It's Time for More Moms to Breast-Feed, U.S. Officials Say

ByABC News
August 13, 2009, 8:28 PM

Aug. 14 -- THURSDAY, Aug. 13 (HealthDay News) -- With breast-feeding rates still not at the levels health-care providers and policymakers would like, two U.S. health agencies have decided it's time to take action.

Representatives of the U.S. Centers for Disease Control and Prevention and the Office of Women's Health, which is part of the Department of Health and Human Services, are spending much of Thursday at CDC headquarters in Atlanta listening to breast-feeding experts tell them what needs to be done to get more women to breast-feed.

Then, by the middle of next year, the agencies say, they plan to issue a "Call to Action" -- a federal document that recommends specific policies and activities to address what they refer to as "an urgent public health priority."
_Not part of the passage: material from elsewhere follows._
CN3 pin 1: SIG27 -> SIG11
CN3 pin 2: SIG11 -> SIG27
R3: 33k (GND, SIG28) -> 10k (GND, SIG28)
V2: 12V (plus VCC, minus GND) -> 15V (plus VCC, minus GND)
"Helping women breast-feed is a no-brainer in the health and well-being of mother and baby," said Dr. Sheela R. Geraghty, medical director of the Center for Breastfeeding Medicine at Cincinnati Children's Hospital Medical Center. "It's a completely cost-effective mechanism to improve maternal and infant health in the U.S. And, it's an economic benefit, with less formula costs, less bottles."
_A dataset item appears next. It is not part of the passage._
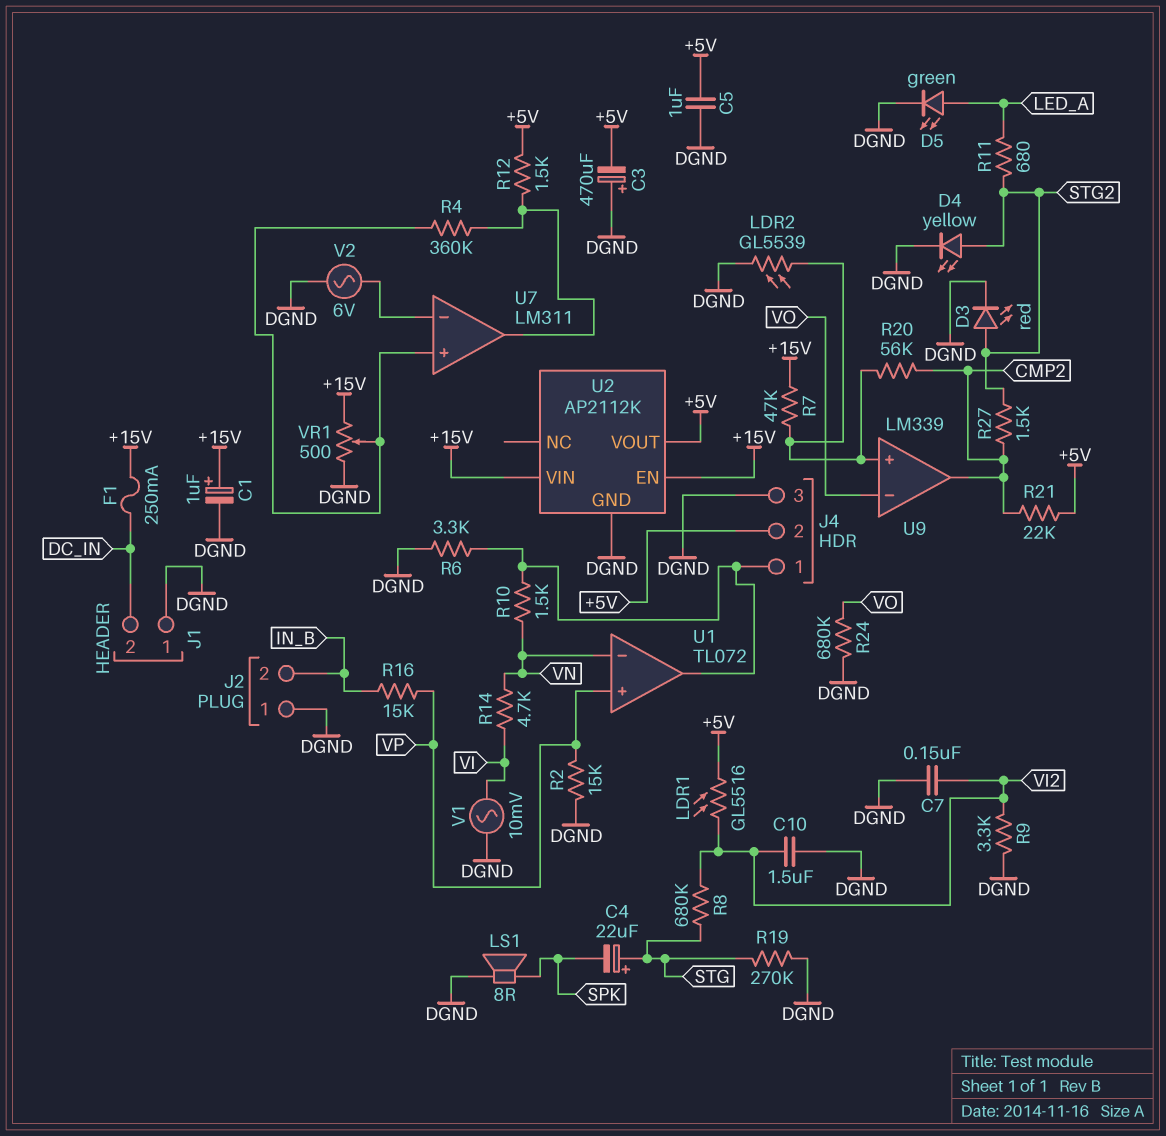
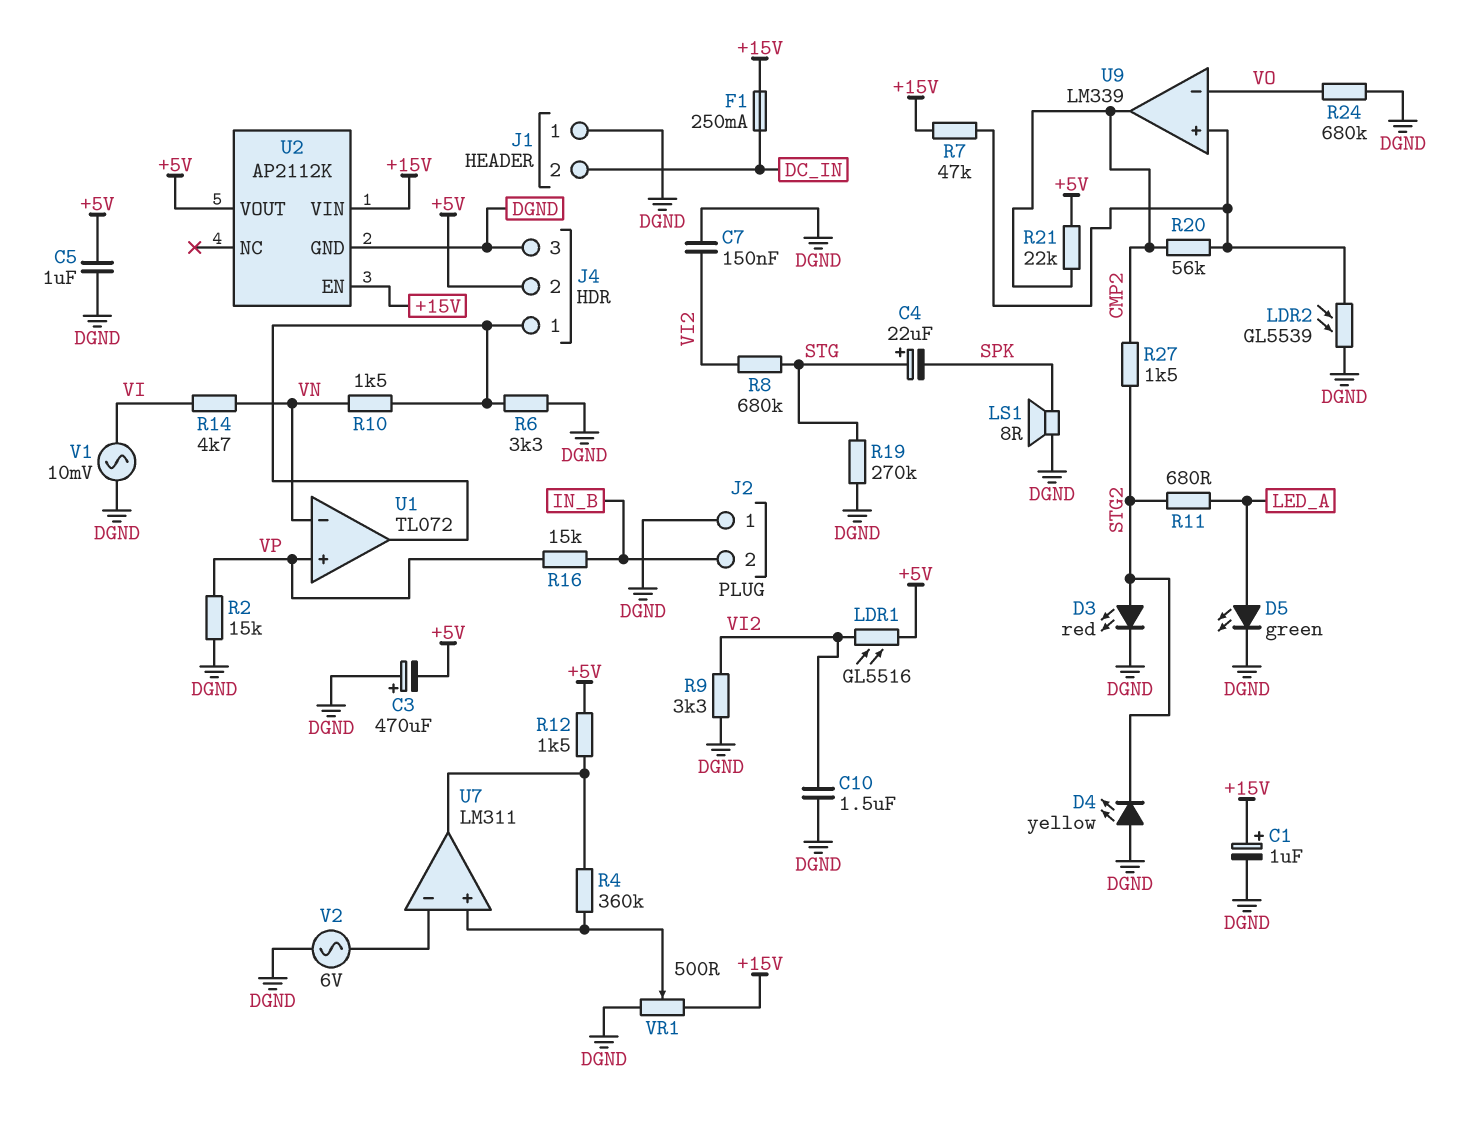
D4: LED yellow (A STG2, K DGND) -> LED yellow (A DGND, K STG2)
"Everybody welcomes this," Geraghty said of the government's efforts. "Basically, they are trying to gather information to identify the need. We know moms in lower socioeconomic categories don't breast-feed as often as other moms and that the workplace environment [can be a hindrance]."

In the decade since the federal government issued a "Blueprint for Action on Breastfeeding," some gains have been made but not nearly enough, say many experts.

According to CDC statistics, about 68 percent of women in 1999 breast-fed in the days right after birth, increasing to about 74 percent in the 2005-2006 period.

By the time their babies were 6 months old, only 32 percent of women were still breast-feeding in 1999, compared with 43 percent in 2005-06. And by the time the babies were 1 year old, the number had declined even further: to 15 percent in 1999 and 22 percent in 2005-06.